For years, H2Teesside sat at the centre of the UK’s blue hydrogen ambitions. But when the project’s economics
deteriorated and the state didn’t write a sufficiently large guarantee, BP walked. The public explanation –
a land-use dispute with a data-centre developer – masks the real issue: the numbers never stacked up unless
the UK taxpayer absorbed the risk.
This isn’t a one-off misfire. It’s a pattern. The UK continues to subsidise legacy energy in the hope of
preserving the industrial landscape of the 1990s. Meanwhile, the companies actually building the technologies
that could define the 2030s are left fighting for growth capital or exiting abroad. The lesson from Teesside
isn’t about hydrogen. It’s about misallocated ambition.
For a concise project timeline, the BBC provides an overview of the
BP Teesside hydrogen withdrawal
.
The collapse of BP Teesside reinforces a broader truth: blue hydrogen becomes viable in the UK
only when industrial strategy carries the risk that private capital refuses to.

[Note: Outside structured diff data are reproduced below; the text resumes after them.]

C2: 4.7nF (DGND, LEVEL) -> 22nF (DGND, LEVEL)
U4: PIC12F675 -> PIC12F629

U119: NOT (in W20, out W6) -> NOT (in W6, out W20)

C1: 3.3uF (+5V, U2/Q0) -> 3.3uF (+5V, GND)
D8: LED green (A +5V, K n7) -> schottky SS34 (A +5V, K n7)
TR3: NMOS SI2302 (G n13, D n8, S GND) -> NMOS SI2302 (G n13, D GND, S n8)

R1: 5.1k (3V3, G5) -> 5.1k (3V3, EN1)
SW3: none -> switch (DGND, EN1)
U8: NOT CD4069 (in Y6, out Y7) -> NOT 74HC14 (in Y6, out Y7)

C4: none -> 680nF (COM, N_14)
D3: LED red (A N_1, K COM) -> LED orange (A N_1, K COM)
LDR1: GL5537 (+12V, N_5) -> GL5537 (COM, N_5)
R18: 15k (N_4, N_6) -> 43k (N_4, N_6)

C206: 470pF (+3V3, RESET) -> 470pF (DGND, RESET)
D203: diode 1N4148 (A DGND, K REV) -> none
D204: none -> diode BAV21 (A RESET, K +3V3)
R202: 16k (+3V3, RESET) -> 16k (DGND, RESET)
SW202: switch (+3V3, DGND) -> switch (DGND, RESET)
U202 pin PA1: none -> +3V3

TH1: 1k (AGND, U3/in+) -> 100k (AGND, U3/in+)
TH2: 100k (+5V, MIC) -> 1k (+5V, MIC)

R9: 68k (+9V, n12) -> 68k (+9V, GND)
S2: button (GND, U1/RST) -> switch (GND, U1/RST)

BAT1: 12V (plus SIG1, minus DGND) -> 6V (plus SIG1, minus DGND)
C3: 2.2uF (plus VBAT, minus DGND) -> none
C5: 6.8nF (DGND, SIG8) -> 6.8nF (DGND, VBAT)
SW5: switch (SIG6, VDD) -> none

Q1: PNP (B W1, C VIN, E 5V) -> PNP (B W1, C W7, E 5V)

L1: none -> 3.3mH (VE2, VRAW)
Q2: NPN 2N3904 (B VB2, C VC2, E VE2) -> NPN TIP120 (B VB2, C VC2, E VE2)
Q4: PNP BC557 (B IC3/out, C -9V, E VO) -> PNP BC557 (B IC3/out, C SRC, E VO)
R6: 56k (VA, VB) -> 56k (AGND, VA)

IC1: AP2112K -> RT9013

The Blue Hydrogen Subsidy Paradox
BP’s 2025 financials make the picture even clearer. In Q3 2025 the company reported underlying profits of
more than US$2 billion, with operating cash flow comfortably higher still. A company generating that kind
of cash does not need public assistance to test a commercially viable energy technology. If BP genuinely
believed blue hydrogen was a scalable, competitive solution, it would have funded it from its own balance sheet.
Instead, the company pursued a government-backed Contract for Difference – a guaranteed price for hydrogen
because the market didn’t want to buy it. That tells you everything about blue hydrogen: transitional,
fossil-linked, carbon-capture dependent, and fundamentally uncompetitive without subsidy.
Subsidising this is not “backing the transition.” It is cushioning the decline of an incumbent business model.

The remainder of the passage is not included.